Full install with MCP server support (from the repo root):

pip install -e ".[mcp]"

Base install (no MCP server):

pip install -e .

The authoritative dependency source is pyproject.toml (package stream-dse). The base install pulls in zigzag-dse, ortools>=9.15 (the default, license-free MILP backend), pydantic, pydot, and xdsl. Optional extras: [mcp] adds fastmcp (required for the MCP server); [gurobi] adds gurobipy (commercial solver, opt-in).

AIE code generation

AIE-target MLIR codegen and tracing additionally need the AMD AIE toolchain (mlir_aie, llvm-aie, xdsl-aie, snax-mlir, aie-python-extras).
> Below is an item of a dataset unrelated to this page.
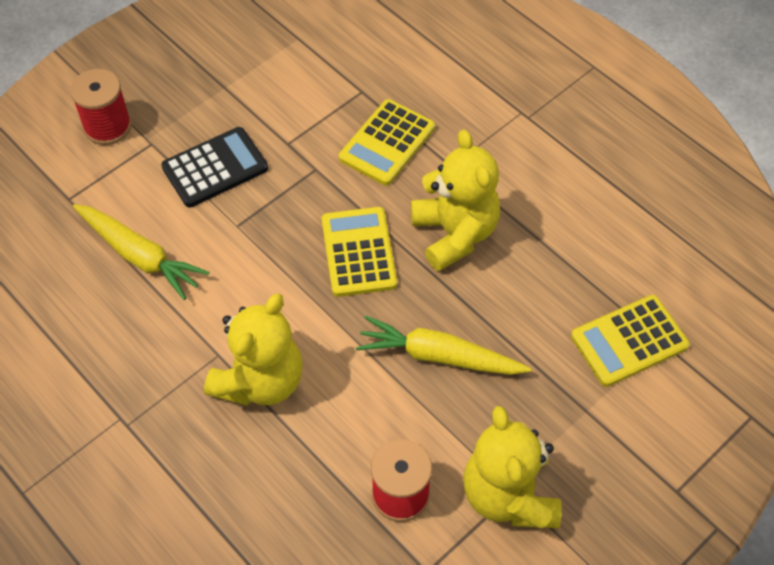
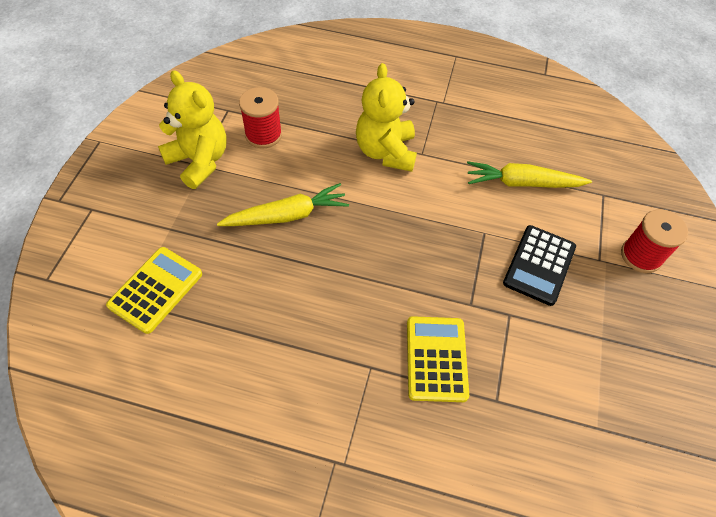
camera: 145 degrees right, 0 degrees up
(359, 252) = (388, 256): yellow calculator -> none
(454, 234) = (330, 307): yellow teddy bear -> none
These are git/URL installs that PyPI does not allow in package metadata, so a console script installs them after the base install rather than via an extra:

pip install -e .       # or, once published: pip install stream-dse
stream-setup-aie       # installs the AIE toolchain into the current environment

stream-setup-aie --dry-run prints exactly what it will install without making changes.

⚠️ Platform caveat: the AIE toolchain is Linux x86_64 only (manylinux wheels), CPython 3.12 or 3.13.

💡 Solver license note: OR-Tools (ortools_gscip, the default backend) is open-source and needs no license. Gurobi requires the [gurobi] extra (pip install -e ".[gurobi]") plus a separate commercial license; backend="gurobi" errors at solve time without a valid license.

Optional pre-commit setup:

pre-commit install

⚡ Quick Start

Run the CO pipeline on a small two-Conv workload (a committed test fixture) with an auto-generated mapping (approximately 11 seconds):

python scripts/main_stream_co.py \
  --hardware stream/inputs/examples/hardware/tpu_like_quad_core.yaml \
  --workload stream/inputs/testing/workload/2conv_1_8_32_32_16_32_3.onnx

Or simply just co-2conv (this repo uses just as a task runner; it defaults to tpu_like_quad_core, see the matrix below). --mapping is omitted, so the mapping is auto-generated by the pipeline; the hardware is a TPU-like quad-core system.

Expected output:

Total latency: 14344.0
  Group 0: 14344 (100.0%, wall=9.4s)

A YAML summary is written to outputs/.../summary.yaml with total_latency: 14344.0, plus workload/tiling/schedule PNG visualizations.


🧩 Hardware and Core Types

An accelerator in Stream is described as a system of heterogeneous dataflow cores. Core roles include compute, memory, shim, and offchip; example dataflow core types include AIE, TPU-like, and pooling.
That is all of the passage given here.